Autour du jeune roi François Ier, l’amour était si en faveur, que le tendre roman du capitaine La Palisse devait fatalement faire long feu. On entoura le vieux soldat. On le pressa de questions sur les charmes de madame Isaure et le plus ou moins de chances qu’il avait de la posséder. La Palisse en ce moment eût envoyé son filleul à tous les diables. Il venait d’être en effet intrigué au plus haut point. Il avait entendu le roi prononcer son nom avec fureur! Qu’est-ce que cela voulait dire? Quel pouvait être ce mystérieux Chevalier Noir qui mettait le roi en colère contre lui, La Palisse? Soudain la tapisserie se souleva. Gaston et les officiers se turent. Le roi s’effaça respectueusement devant le Chevalier Noir qui, la visière toujours baissée, silencieux et solennel, gagna le milieu de la tente.
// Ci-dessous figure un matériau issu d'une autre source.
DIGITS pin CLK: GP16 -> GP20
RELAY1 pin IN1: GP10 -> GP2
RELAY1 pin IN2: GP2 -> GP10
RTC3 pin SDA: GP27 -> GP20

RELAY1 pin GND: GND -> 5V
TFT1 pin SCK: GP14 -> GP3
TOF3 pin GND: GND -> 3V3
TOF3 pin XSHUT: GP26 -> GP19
–Faites avancer la monture du chevalier, dit le roi à un homme d’armes.

Puis François s’assit devant une petite table, signa un sauf-conduit, et le tendit à son mystérieux visiteur. Celui-ci mit de nouveau le genou en terre, salua le vainqueur de Marignan, puis se retira.

Naturellement La Palisse, de plus en plus intrigué, s’apprêtait à le suivre. Mais le chevalier, arrivé sur le seuil de la tente, se retourna brusquement, le saisit par le bras et lui murmura un seul mot à l’oreille.
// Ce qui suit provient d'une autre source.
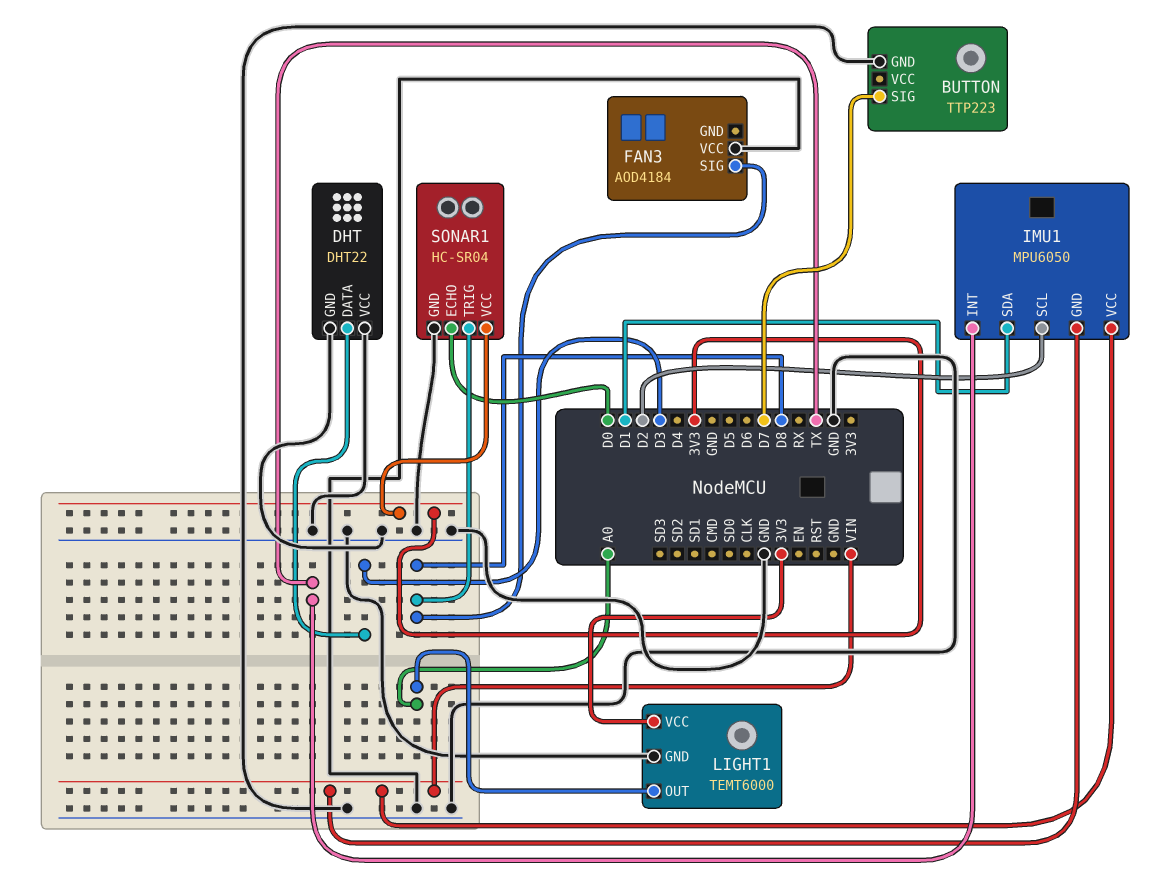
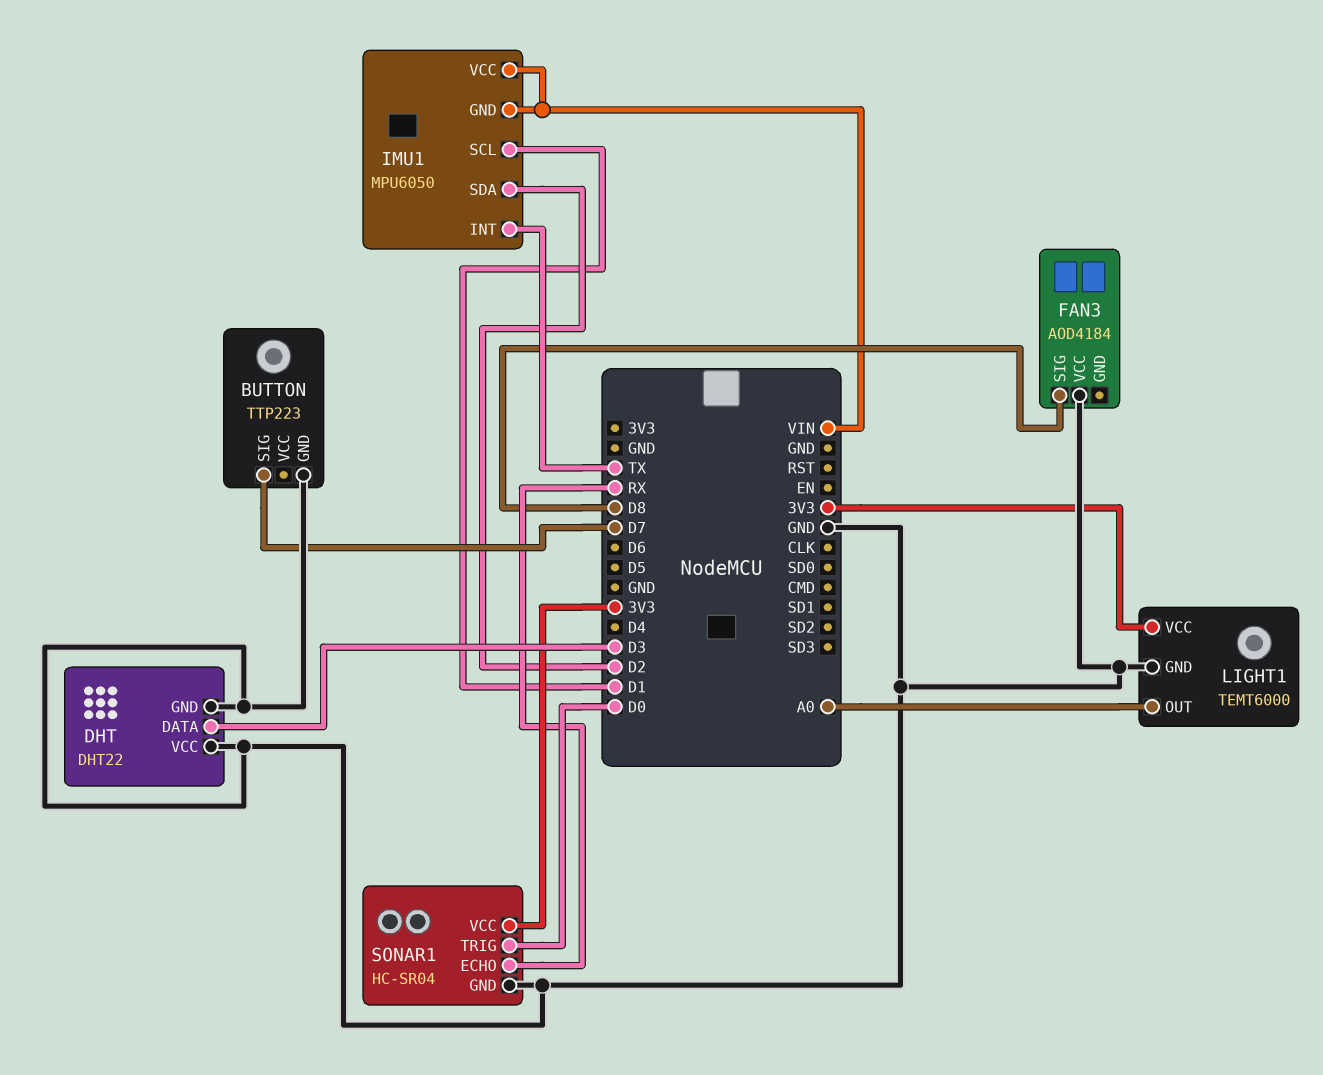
IMU1 pin SCL: D2 -> D1
IMU1 pin SDA: D1 -> D2
SONAR1 pin ECHO: D0 -> RX
SONAR1 pin TRIG: D8 -> D0

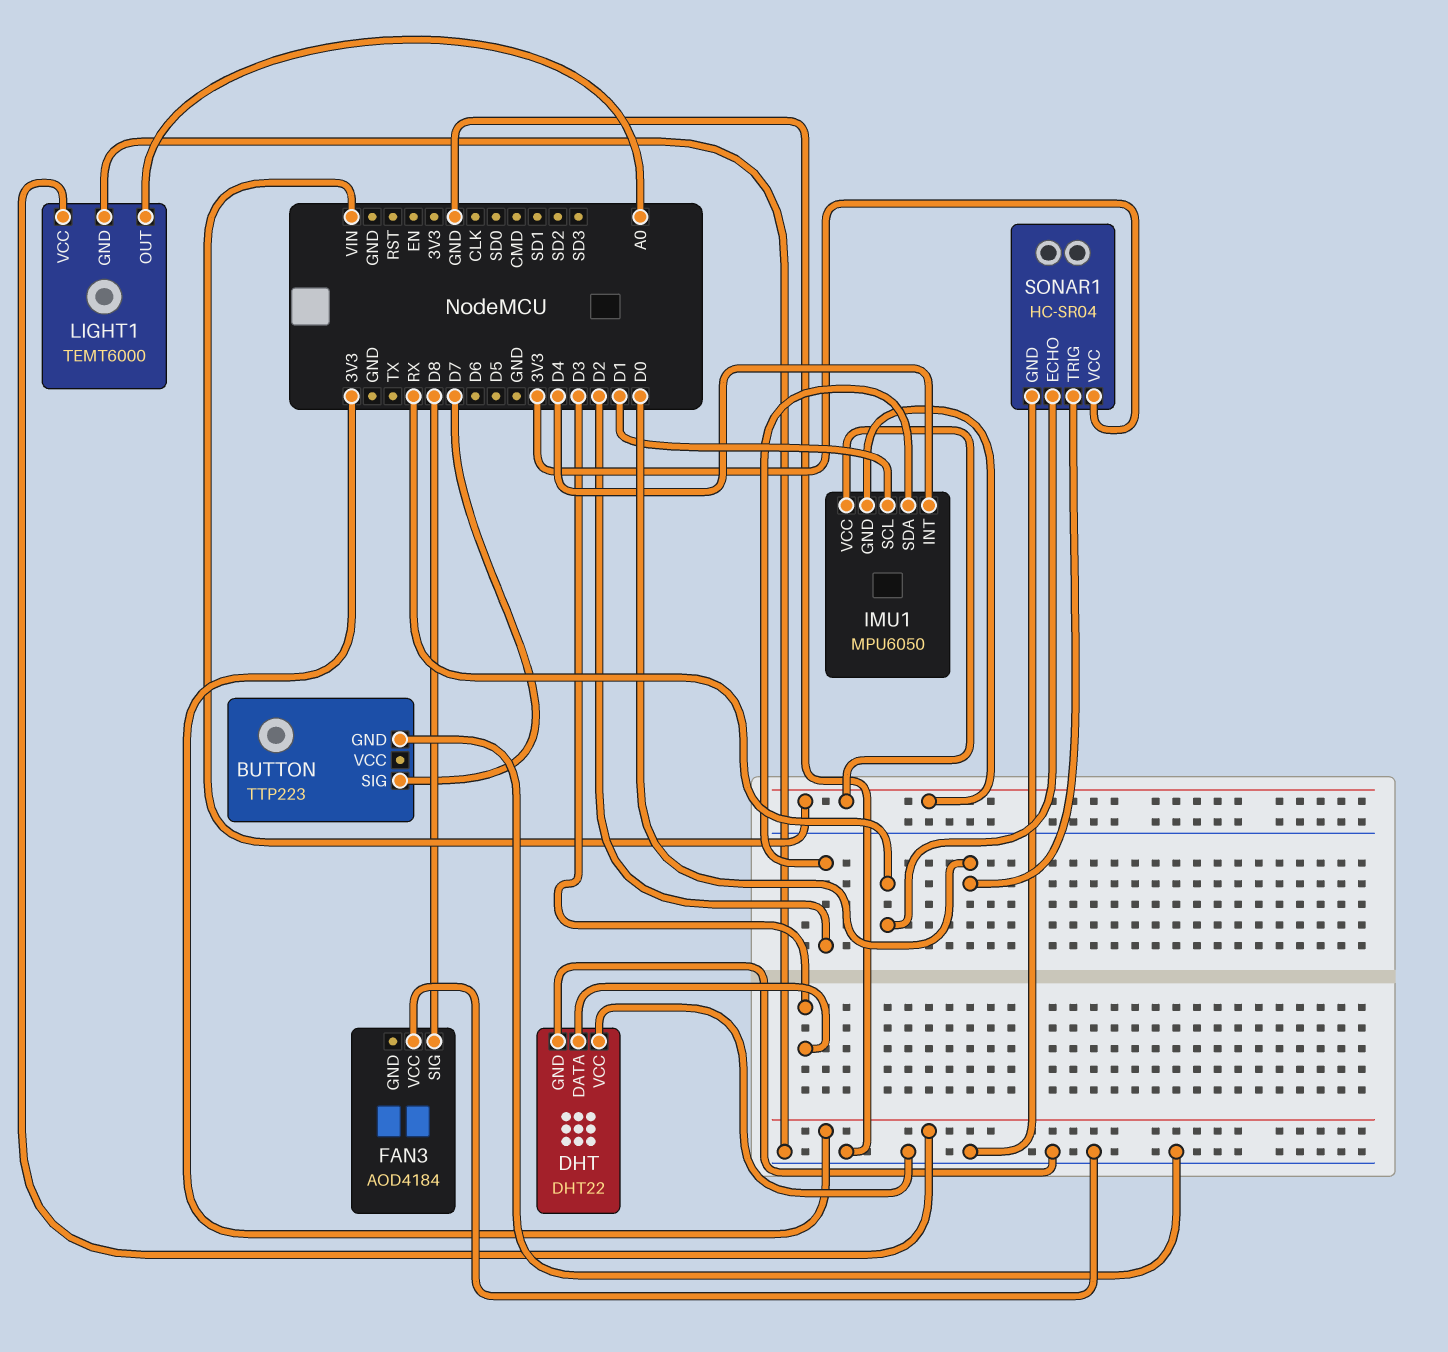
IMU1 pin INT: TX -> D4

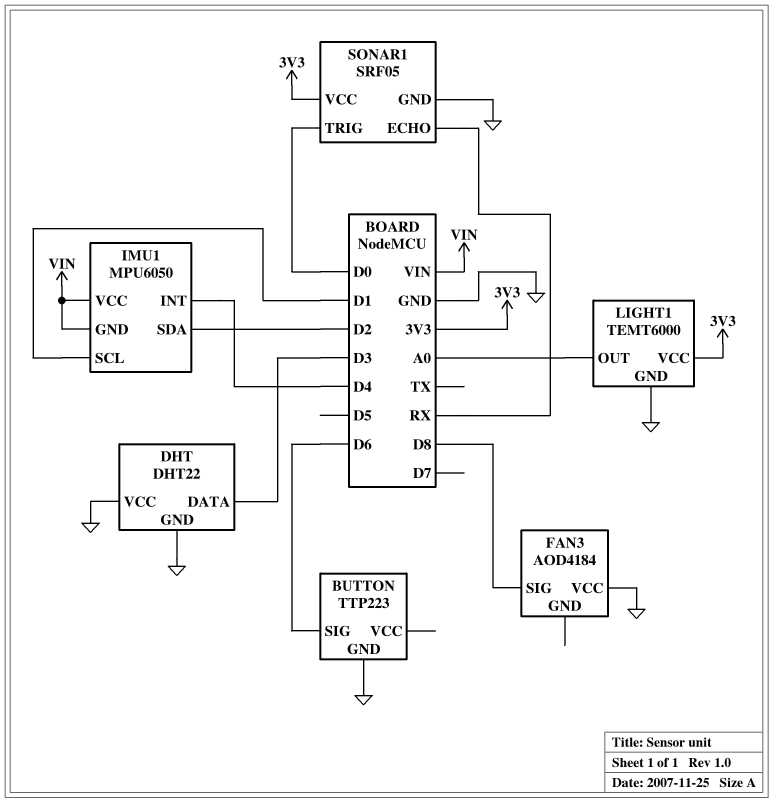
BUTTON pin SIG: D7 -> D6
SONAR1: HC-SR04 -> SRF05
–Cette fois, au moins, tu ne m’échapperas pas, vociféra La Palisse en bondissant.

Et déjà il avait tiré son épée, quand le roi, froidement, dit:

–Chabannes, remets cette arme au fourreau. Je le veux!

–Sire. balbutia La Palisse confus.

–Et viens ici, j’ai à te parler.

Le capitaine s’approcha du roi.

–Tu sais, reprit François, que tu auras un congé.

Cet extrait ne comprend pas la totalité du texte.